Spanish Steps in Rome

Spanish Steps Fountain at Sunrise

One of Rome’s iconic landmarks, the Spanish Steps has been adored by travellers for centuries. My friend was giving me a tour of Rome when I first came here. We were standing on the Terrazza Viale del Belvedere and she was pointing to famous buildings on the skyline. She left the Spanish Steps last, pointing directly below us and telling me that is where we were going next. They say the best time to visit here would be between April and May. That’s because at this time of year pink azaleas bloom on the steps, making for some incredible photo opportunities.

Finding the Spanish Steps

If you don’t fancy taking the scenic walk like I did, you can get here by train too. The Spanish Steps are located next to the Spagna station. I found a lot of Rome to be easily connected to the Metro, making your travel easy.

Spanish Steps Fountain at Sunrise

The name refers to the Spanish Embassy in the Holy See which would have been located in the Piazza Di Spagna (Spanish Square). The steps themselves were actually financed by a French Diplomat named Ėtienne Gueffier. For centuries the Spanish Steps have attracted not only celebrities and artists but also hopeful models dreaming of being scouted. Artists and photographers often find themselves drawn to the monument. To this day you can find painters at the top of the stairs. Audrey Hepburn herself even once caused a stampede here. American tourists began to flock to the Steps after they featured as a backdrop in her movie “Roman Holiday”. 

Piazza Di Spagna (The Spanish Square)

At the bottom of the stairs in the Spanish Square, you can find a fountain named Fontana Della Barcaccia or “Fountain of the Old Boat”. It is of a boat spouting water as she sinks. As with all art, this fountain tells a story. The River Tiber used to frequently flood before the city walls were built. In 1958, a severe flood submerged the Piazza Di Spagna up to a meter. After the water receded, a boat was left stranded in the square, leading to the creation of this fountain as a tribute to that event.

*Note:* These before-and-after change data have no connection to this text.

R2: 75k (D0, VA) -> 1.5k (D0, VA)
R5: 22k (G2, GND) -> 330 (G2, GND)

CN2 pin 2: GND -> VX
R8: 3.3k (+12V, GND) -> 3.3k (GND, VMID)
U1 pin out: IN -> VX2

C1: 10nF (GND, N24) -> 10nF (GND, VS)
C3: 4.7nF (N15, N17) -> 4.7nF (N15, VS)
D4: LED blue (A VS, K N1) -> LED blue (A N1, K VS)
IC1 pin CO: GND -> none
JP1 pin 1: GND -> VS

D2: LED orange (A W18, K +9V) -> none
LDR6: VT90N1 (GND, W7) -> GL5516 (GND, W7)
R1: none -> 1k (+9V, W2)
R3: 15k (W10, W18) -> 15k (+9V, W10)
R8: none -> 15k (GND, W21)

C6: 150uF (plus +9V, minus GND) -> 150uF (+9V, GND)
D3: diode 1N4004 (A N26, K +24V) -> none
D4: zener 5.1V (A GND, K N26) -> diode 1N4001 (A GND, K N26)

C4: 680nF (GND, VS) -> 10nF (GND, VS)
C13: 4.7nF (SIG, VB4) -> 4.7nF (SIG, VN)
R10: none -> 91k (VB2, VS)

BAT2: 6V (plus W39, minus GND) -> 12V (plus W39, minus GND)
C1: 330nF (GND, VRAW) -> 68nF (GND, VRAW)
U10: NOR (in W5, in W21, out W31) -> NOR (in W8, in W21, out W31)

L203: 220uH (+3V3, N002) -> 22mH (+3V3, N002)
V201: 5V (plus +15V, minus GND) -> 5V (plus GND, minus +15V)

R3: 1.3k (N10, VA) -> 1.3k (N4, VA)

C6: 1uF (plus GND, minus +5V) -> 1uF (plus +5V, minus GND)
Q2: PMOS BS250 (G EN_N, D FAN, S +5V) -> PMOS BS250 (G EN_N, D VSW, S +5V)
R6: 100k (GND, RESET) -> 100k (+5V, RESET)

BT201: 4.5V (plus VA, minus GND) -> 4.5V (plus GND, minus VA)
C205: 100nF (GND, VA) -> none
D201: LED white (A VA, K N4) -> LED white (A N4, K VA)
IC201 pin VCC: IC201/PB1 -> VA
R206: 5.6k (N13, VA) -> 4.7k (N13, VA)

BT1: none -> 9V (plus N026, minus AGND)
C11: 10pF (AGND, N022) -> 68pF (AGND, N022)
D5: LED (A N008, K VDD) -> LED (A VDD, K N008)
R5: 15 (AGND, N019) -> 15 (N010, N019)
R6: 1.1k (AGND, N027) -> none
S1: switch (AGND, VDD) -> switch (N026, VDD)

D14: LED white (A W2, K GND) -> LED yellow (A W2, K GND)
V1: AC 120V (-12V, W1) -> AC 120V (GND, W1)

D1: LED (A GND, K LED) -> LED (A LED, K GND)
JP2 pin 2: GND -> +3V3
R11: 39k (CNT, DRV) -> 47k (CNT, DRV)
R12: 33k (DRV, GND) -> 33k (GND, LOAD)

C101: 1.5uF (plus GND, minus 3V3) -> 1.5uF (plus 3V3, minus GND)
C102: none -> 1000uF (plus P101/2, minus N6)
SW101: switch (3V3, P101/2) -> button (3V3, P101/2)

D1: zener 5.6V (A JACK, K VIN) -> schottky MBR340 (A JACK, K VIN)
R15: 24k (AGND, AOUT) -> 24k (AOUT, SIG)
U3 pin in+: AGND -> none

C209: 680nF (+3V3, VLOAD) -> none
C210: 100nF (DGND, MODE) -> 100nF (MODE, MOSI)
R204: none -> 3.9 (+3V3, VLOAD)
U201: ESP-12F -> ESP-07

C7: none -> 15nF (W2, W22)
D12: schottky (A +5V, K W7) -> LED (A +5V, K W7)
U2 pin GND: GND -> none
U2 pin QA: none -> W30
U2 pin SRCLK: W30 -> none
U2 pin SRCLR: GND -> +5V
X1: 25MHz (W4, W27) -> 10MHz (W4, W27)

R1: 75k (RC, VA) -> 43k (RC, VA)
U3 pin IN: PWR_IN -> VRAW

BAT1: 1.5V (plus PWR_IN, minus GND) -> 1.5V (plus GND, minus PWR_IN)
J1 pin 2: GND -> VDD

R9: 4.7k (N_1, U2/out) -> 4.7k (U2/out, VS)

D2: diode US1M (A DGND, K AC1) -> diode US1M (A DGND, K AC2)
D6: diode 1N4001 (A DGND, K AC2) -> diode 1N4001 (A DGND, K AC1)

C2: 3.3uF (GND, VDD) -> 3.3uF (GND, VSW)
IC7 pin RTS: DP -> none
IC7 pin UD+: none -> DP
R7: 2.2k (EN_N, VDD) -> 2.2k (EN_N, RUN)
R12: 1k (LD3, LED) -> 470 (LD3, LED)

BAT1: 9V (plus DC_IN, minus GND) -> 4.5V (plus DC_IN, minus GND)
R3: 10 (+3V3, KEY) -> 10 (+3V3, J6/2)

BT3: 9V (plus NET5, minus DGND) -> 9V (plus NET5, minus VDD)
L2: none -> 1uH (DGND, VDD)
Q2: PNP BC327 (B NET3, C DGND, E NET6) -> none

Spanish Steps with flowers in blossom

Shopping in style

I absolutely adored exploring around the Spanish Steps. Near the fountain, you will find Via Dei Condotti. Commonly referred to as the richest street in Rome, where you will find the likes of Prada, Gucci and Versace stores making residence here. If you fancy a bit of shopping whilst in Rome and you have the budget, this is definitely the place to do it. However, if you venture just a little bit into some of the side streets you will find local stores that will show you a real glimpse of Rome. I loved a marble carving I picked up in one of the smaller stores. One of the oldest marble carvers in Rome crafted it, and every time I gaze at it, fond memories of my time roaming these streets flood back. This makes it the perfect souvenir for me.

After you’ve visited here there are some great tourist spots nearby. I would recommend heading to either the Fontana Di Trevi or perhaps the Pantheon next. Both are within walking distance and you can marvel at the city as you walk. I attempted to navigate my way there using signposts; however, these can be easily missed. So inevitably Google Maps had to come to the rescue.

Tourists, be cautious as fines await those who sit on the steps of the Spanish Steps, now a UNESCO site. Authorities can impose hefty fines, amounting to hundreds of euros, on individuals caught sitting on the steps to deter damage. Instead of spending money on fines, savor “la dolce vita” (the good life) like the Italians—indulge in fine dining at restaurants and explore the city’s shopping scene.

Do's and Don'ts - Tips and advice for the Spanish Steps

Spanish Steps FAQs

How do I get to the Spanish Steps?

The easiest way to get to the Spanish Steps is by train. It is just a short walk from Spagna Metro station.

What is nearby?

Nearby you have the Trevi Fountain you can visit. This is my favourite spot in Rome and you can read about that using the link below.

Can you see the Spanish Steps at night?

Yes the steps are open 24/7 so you can visit in the mornings or at night for a quieter photo.

When is the best time of year to visit?

If you visit between April and May not only do you get great weather but the pink azaleas bloom and the steps look their best.

How old are the Spanish Steps?

The Spanish Steps were built between 1723 and 1726, making them nearly 300 years old.